Assist your patient by:

  • Tailoring pill-taking to fit patient’s daily habits.
  • Simplifying medication regimens to once-daily dosing.
  • Replacing multiple pill antihypertensive combinations with single pill combinations.
  • Using unit-of-use packaging (of several medications to be taken together).
  • Using a multidisciplinary team approach to improve adherence to an antihypertensive prescription.

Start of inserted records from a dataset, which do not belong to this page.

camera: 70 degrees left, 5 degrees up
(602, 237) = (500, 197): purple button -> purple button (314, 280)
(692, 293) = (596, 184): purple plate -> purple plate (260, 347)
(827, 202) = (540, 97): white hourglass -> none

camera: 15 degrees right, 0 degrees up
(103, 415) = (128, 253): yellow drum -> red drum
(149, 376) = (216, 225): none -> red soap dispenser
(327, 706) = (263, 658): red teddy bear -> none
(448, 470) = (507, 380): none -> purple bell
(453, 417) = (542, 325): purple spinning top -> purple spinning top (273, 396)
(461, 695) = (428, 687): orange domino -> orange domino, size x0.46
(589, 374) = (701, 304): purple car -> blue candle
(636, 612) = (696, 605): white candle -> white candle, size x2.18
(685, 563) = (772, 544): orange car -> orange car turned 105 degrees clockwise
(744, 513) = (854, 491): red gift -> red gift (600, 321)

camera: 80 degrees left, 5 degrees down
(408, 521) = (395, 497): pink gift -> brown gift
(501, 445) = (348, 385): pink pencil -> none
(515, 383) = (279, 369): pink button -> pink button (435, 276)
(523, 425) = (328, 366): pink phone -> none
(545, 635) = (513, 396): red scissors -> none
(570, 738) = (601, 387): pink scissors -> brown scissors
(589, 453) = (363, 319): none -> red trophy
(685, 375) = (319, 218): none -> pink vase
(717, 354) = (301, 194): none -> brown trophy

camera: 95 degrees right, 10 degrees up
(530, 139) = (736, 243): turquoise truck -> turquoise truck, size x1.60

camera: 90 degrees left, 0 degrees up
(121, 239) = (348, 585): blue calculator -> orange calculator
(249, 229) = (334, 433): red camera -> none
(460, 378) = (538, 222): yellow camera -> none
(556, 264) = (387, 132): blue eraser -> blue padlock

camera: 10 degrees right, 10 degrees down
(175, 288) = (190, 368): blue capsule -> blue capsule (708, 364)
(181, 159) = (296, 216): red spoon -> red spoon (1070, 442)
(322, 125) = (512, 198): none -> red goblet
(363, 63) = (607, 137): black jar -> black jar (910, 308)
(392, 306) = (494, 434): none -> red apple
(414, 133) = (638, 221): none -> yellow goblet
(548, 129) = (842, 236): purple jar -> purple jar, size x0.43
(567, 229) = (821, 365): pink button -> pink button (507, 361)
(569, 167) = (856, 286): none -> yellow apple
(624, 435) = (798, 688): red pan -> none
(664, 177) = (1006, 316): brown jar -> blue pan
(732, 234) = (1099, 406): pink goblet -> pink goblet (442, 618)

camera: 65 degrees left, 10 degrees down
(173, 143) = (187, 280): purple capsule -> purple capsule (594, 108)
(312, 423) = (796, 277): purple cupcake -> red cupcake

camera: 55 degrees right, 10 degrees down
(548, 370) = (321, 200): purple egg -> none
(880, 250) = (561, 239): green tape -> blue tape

Assist your patient in getting more involved in their treatment regimen by:

  • Encouraging greater patient responsibility/autonomy in monitoring their blood pressure and adjusting their prescriptions.
  • Educating patients and their families about their disease and treatment regimens.

Follow-up:

  • Assessing adherence to pharmacological and nonpharmacological therapy at every visit.
  • Encouraging adherence with therapy by out-of-office contact (either by phone or mail), particularly during the first three months of therapy.
  • Coordinating with health care team to improve monitoring of adherence with pharmacological and lifestyle. modification prescriptions
  • Utilizing electronic medication compliance aids.

Home Blood Pressure Monitoring:

  • Can be considered for ALL patients with hypertension, especially: Diabetes, Chronic kidney disease, Suspected non adherence, Demonstrated white coat effect, BP controlled in office, but not at home.
  • Requires adequate training.
  • Patient should be observed and given information about interpreting readings.